Does each person really make about 35,000 choices every day? I heard it several times, but it is a little hard to believe.

This morning, the temperature was in teens–this is in Fahrenheit, not in Celsius, which usually takes quite a while for an immigrant to get used to. Even the facial wipes in my car are frozen. When I drove to the stores, I was stuck behind a salt truck, which is the ugliest vehicle on earth. Somehow the whole truck is being eroded, and it clinked and clanked in misery, with specs of salts falling from the creases of its body. I felt that any minute it could fall apart right before my eyes, but it kept going.

Every parking lot was full.
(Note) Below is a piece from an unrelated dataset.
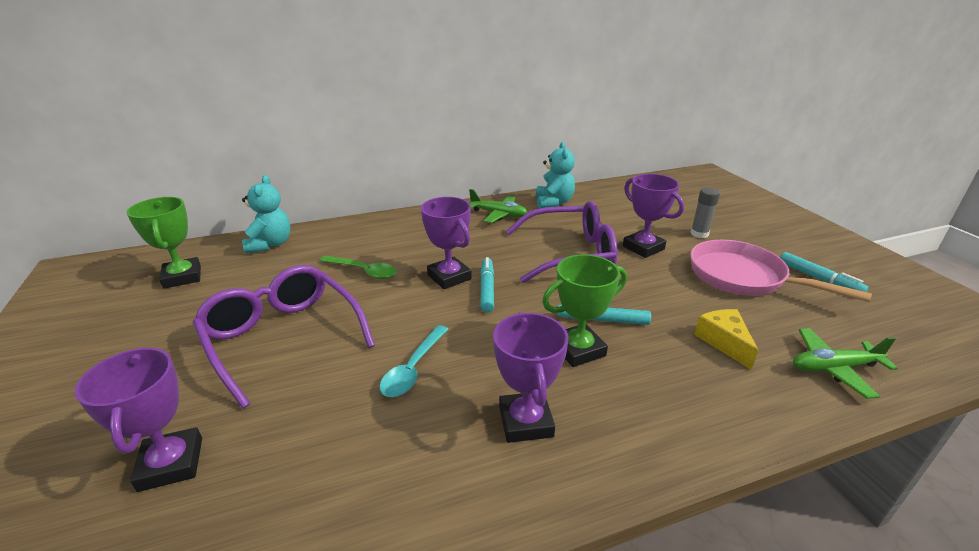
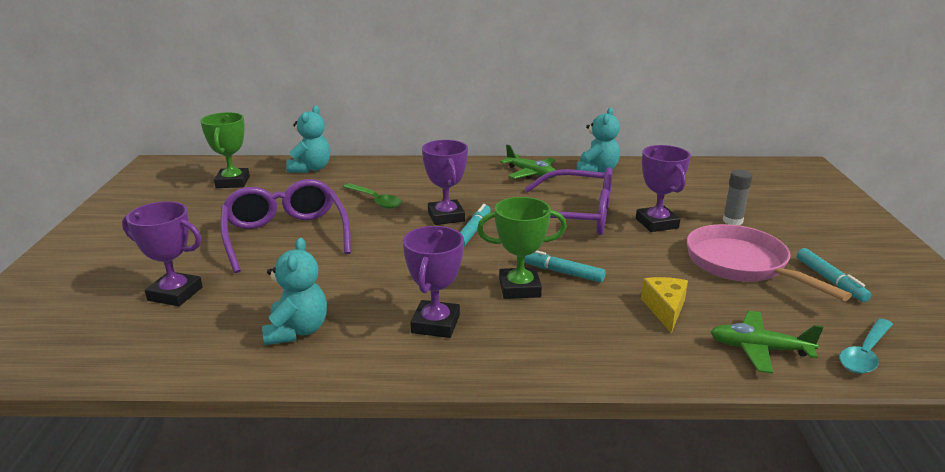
camera: 20 degrees right, 5 degrees down
(171, 464) = (175, 294): purple trophy -> purple trophy turned 75 degrees counterclockwise
(369, 480) = (297, 331): none -> turquoise teddy bear
(413, 368) = (371, 274): turquoise spoon -> turquoise spoon (865, 354)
Everybody was out shopping, which seems to be the solution for everything, like a pandemic, a snow storm, a Super Bowl, a holiday, a heartbreak, a depression, a friendship. The Costco and Walmart plaza was impossible to get in since the line of cars waiting for the last left turn stretched half a mile. I had to abandon my first plan, and opt for the next store.

It’s just going to be a little snow of 6 inches, and looked at this man who’s pushing a cart filled to the point of falling over. Is this really necessary? Why so much spring water? I don’t understand the connection between a snow storm and spring water? Whenever there’s a snow storm, the spring water shelf is the first to be emptied.

I think my brain, like this man’s filled up cart, is stuffed with 35,000 useless decisions to make every day. No wonder my writing is not improving. All because my brain is being drafted to make all those mundane and petty decisions, all 35,000 of them. How do I even have energy left for things I really want to do?

Also none of the 35,000 is exciting, just like the man’s cart. Nothing exciting. My life is too uneventful, too protected, too uninspiring, full of little delights and annoyances of everyday life. Even the difficulties I’ve faced are boring. Often I’m not even motivated to solve those difficulties.

Sometimes I imagine if I was born as short as Somerset Maugham, also with a stutter, I probably can write the short stories he wrote–I love his short stories. Being challenged in height and verbal fluency is a great motivation for him, which is the reason why he wrote “Of Human Bondage”, my favorite book. Life is so unfair that I was born with no such motivators. I am just an average, normal, healthy human being, which is a blessing as well as a curse.